Prospektion und Flächengrabung Siedlung und Gräberfeld Ganderkesee

Eine Siedlung, ein Platz zur Verhüttung von Eisen, zwei Gräberfelder und eine Feuerstellenreihe fanden wir bei umfangreichen Ausgrabungen zwischen den Jahren 2012 und 2014 in Ganderkesee (Landkreis Oldenburg). Die Siedlung geht bis in die Eisenzeit zurück.

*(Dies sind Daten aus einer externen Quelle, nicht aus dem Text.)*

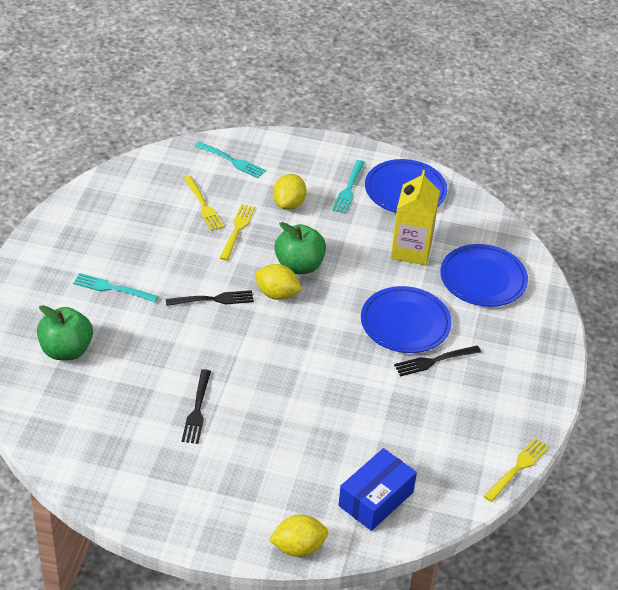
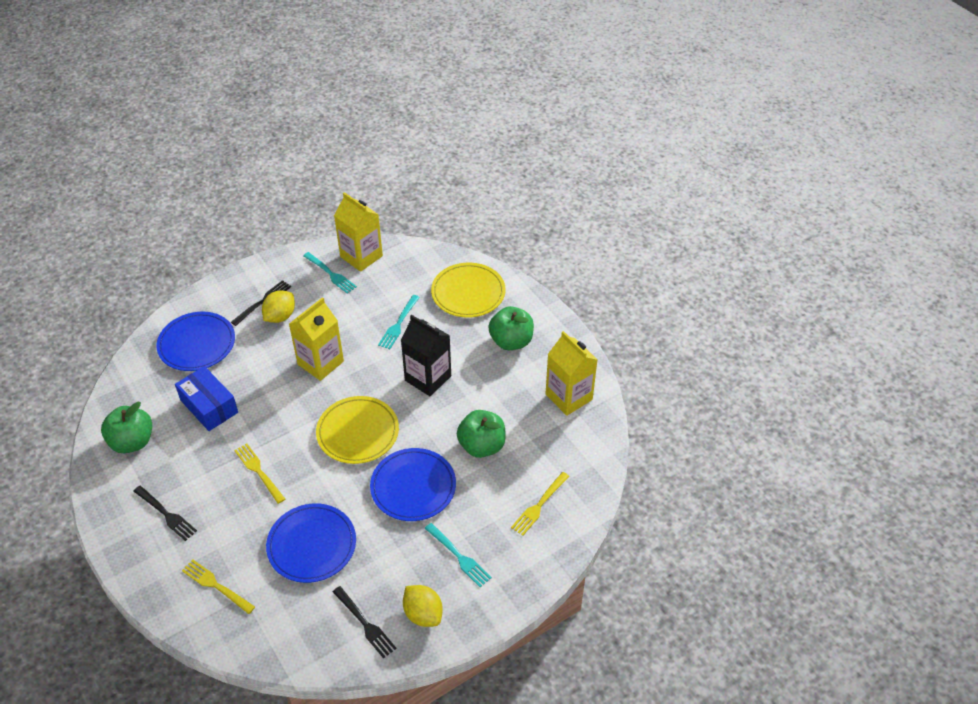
black carton: 0 -> 1
green apple: 2 -> 3
yellow carton: 1 -> 3
yellow lemon: 3 -> 2
yellow plate: 0 -> 2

Wegen der Nähe zu einer archäologischen Fundstelle ordneten die Behörden die Prospektion und Ausgrabung eines künftigen Gewerbegebietes an. Trotz eines bei den Grabungen auftauchenden Gräberfeldes, des zum Teil sehr schlechten Wetters und parallel laufenden Untersuchungen auf Bomben-Blindgänger aus dem Zweiten Weltkrieg, gingen die Grabungen auf dem 20 Hektar großen Areal schnell voran.  Das lag auch an dem rollierenden Ausgrabungsverfahren, durch das Personal und Maschinen optimal eingesetzt wurden.

Mehr als 6500 Befunde
In mehr als 300 Arbeitstagen stießen wir auf etwa 6500 Befunde. Die angelegten Profile wurden auf über 180 A3-Zeichenblättern maßstabsgerecht gezeichnet und in über 15.000 Fotos dokumentiert. Insgesamt waren 26 Mitarbeiter, darunter Grabungstechniker, Archäologen, Vermessungsingenieure, Historiker oder Biologen im Einsatz. Die Öffentlichkeit wurde zu mehreren Informationsveranstaltungen und in etwa 30 Presse- und Fernsehberichten über das aktuelle Geschehen informiert.

Mit unseren Grabungen haben wir nachgewiesen, dass bereits zur Eisenzeit (8. und 7. Jahrhundert v. Chr.) bis in die Zeit um Chr. Geb. Menschen im Gebiet des Ganderkesee siedelten. Auch dass die Menschen über viele Jahrhunderte diesen Siedlungsplatz nutzen, haben wir herausgefunden. Eine Nutzung des Siedlungsplatzes über einen längeren Zeitraum hinweg ist unbestritten. Neben zwölf größeren Grundrissen von Wohnhäusern wurden weitere 64 Befundkomplexe dokumentiert, die als Nebengebäude interpretiert werden. Es handelt sich unter anderem um kleine Speichergebäude, Arbeitshütten oder Ställe. Palisadenartige Pfostenreihen deuten auf Gehöftbegrenzungen oder Zäune.

Bestattungsplatz nahe der Siedlung
In Ganderkesee tritt der in der Archäologie seltene Fall auf, dass auch ein Bestattungsplatz in unmittelbarer Nähe zur Siedlung gefunden wurde. Es handelt sich um Brandbestattungen, bei denen die verbrannten Knochen, teilweise noch mit erhaltenen Beigaben, in eine Urne aus Keramik oder aus organischem Material lagen. Letztere haben sich in Ganderkesee weitestgehend nicht erhalten. Die Befunde, die als Urnengräber, Gräber mit Leichenbrandnestern und urnenlose Brandgräber angesprochen wurden, waren ehemals teilweise überhügelt, worauf wenige kreisförmige oder ovale Strukturen verweisen.

Die beiden Gräberfelder, die jeweils noch einmal in zwei Gruppen unterteilt werden können, scheinen in Ganderkesee eine große Zeitspanne widerzuspiegeln: Sie datieren einerseits in die ausgehende Bronze- und beginnende Eisenzeit (8./7. Jh. v.Chr.), andererseits in die jüngere vorrömische Eisenzeit und die römische Kaiserzeit (Jahrhunderte um Christi Geburt). Es ist also anzunehmen, dass unter anderem die in den Gebäuden lebenden Menschen in Sichtweite auf den genannten Gräberfeldern bestattet wurden.

Mit der Flächengrabung von Ganderkesee konnte eine für die Region einmalige Siedlungs- und Bestattungslandschaft aufgedeckt werden, die für die Erforschung der Region und auch Nordwestdeutschlands wichtige Erkenntnisse erbringen wird.